速いバレーには、リバウンドを貰うなどの判断ができなくなるデメリットがあると。

――じゃあ、場合によっては低くて速いトスも打つ?
低くて速いトスなんてのは簡単に打てるんですよ。ただ単に速く打てばいいだけなんで。ブロックとどう勝負するかは別ですよ。でも逆にいえば、若い奴らなんかは、速いトスでやることでごまかしてきちゃって、ハイボールが打てなくなっちゃってるんですね。
高いトスの方がボールをずっと見なきゃいけないんで、難しいんですよ。

これは、私なんかのカテゴリーでレベルの低いところでやっていても感じたことです。若い子達って結構、早いタイミングで低めのトスにタイミングだけで突っ込んで行ってドンと打つ、って感じのが多くて、すげー威力のあるスパイクを打てるのに、レシーブが乱れてハイセットになっても同じようにタイミングだけ合わせてどかんと打つだけで、コース打ちもブロックアウトもリバウンド貰うこともできず、何本かシャットアウトされるとフェイントで逃げ始める、みたいなのを何人も見ました。

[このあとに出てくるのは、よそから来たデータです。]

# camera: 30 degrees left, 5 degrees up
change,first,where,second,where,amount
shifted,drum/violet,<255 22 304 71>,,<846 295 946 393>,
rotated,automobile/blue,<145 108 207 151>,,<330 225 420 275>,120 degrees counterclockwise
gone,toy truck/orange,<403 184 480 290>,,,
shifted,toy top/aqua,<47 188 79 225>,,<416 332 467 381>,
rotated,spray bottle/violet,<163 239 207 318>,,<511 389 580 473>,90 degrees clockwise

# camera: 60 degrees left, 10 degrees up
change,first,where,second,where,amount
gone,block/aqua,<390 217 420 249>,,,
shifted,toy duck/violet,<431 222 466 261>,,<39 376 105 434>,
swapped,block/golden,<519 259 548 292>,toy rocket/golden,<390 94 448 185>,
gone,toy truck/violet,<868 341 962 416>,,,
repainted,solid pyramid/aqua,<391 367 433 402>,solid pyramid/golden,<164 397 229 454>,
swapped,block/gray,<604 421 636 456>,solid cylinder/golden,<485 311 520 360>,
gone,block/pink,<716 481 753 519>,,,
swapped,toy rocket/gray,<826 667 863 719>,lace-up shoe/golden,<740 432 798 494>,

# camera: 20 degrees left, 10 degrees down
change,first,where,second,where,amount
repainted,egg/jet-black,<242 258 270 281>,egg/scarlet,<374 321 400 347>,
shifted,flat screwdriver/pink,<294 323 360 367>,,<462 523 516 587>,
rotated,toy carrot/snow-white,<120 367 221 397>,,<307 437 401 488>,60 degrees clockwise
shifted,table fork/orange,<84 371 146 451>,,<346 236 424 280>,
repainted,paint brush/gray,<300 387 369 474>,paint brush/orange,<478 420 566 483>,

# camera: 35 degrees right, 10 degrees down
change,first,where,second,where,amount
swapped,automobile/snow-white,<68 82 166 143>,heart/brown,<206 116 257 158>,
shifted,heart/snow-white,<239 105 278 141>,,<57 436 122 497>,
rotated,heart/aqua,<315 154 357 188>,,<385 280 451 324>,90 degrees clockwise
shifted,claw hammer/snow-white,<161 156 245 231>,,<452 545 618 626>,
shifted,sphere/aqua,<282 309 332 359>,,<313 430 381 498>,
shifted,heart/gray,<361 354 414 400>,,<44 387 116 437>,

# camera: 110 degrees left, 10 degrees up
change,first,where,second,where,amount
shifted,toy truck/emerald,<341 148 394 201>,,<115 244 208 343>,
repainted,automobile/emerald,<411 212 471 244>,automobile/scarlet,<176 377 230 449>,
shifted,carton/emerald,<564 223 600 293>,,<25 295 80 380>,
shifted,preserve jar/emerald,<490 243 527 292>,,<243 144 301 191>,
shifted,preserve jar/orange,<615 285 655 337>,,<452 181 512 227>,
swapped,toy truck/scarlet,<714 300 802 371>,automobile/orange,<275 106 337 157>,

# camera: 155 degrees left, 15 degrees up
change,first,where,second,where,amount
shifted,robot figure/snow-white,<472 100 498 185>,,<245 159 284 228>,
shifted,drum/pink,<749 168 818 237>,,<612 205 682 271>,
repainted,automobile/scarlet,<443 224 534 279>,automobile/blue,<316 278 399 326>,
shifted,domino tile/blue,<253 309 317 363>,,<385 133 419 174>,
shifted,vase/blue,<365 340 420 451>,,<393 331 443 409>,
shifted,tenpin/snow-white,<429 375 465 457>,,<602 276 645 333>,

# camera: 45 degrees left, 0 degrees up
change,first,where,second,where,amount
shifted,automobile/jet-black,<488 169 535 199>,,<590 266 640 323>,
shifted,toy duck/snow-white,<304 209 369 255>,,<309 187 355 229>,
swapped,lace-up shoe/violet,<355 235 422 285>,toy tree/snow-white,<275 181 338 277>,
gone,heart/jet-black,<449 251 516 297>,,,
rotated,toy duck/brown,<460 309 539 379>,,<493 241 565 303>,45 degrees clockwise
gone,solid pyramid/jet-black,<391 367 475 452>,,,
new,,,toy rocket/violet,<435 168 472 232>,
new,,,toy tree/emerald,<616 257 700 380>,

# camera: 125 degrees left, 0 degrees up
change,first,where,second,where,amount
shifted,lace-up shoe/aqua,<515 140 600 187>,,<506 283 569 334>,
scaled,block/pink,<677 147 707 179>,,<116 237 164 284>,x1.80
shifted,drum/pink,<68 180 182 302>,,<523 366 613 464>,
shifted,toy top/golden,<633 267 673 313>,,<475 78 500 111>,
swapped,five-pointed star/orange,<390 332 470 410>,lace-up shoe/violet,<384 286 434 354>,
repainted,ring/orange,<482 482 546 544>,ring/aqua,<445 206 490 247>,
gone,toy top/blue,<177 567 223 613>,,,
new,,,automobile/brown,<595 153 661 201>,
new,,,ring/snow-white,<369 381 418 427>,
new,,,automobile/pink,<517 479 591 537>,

この話をする時にいつも思い出すのは、高校の先輩が「オープントス打つよりセミの方が楽だ。オープンは疲れる」って言ってたことで、オープンはサードテンポでセミはセカンド(もしかするとファースト)テンポなんですけど、決められたタイミングで決められた場所に飛び込んで打つ、ってのは結構楽チンで、高ーく上がったセットに自分でタイミングを「作って」飛び込んで行くってのは難しいんですよね。私なんかは逆に、決められたタイミングで飛び込むってのがどうも苦手で高いセットばかり打ってましたけど。

そんなこんなで、「速いバレー」の弊害ってのはあるよなぁ、とずっと思っていました。それを、山本隆弘さんも感じていたなんて。ちょっと驚いたのと同時に、私の感覚は間違っていなかったなぁって。

そんな、悪しき伝統から脱却しようと奮闘中の全日本男子。世界選手権予選をなんとか全勝して突破して欲しいものです。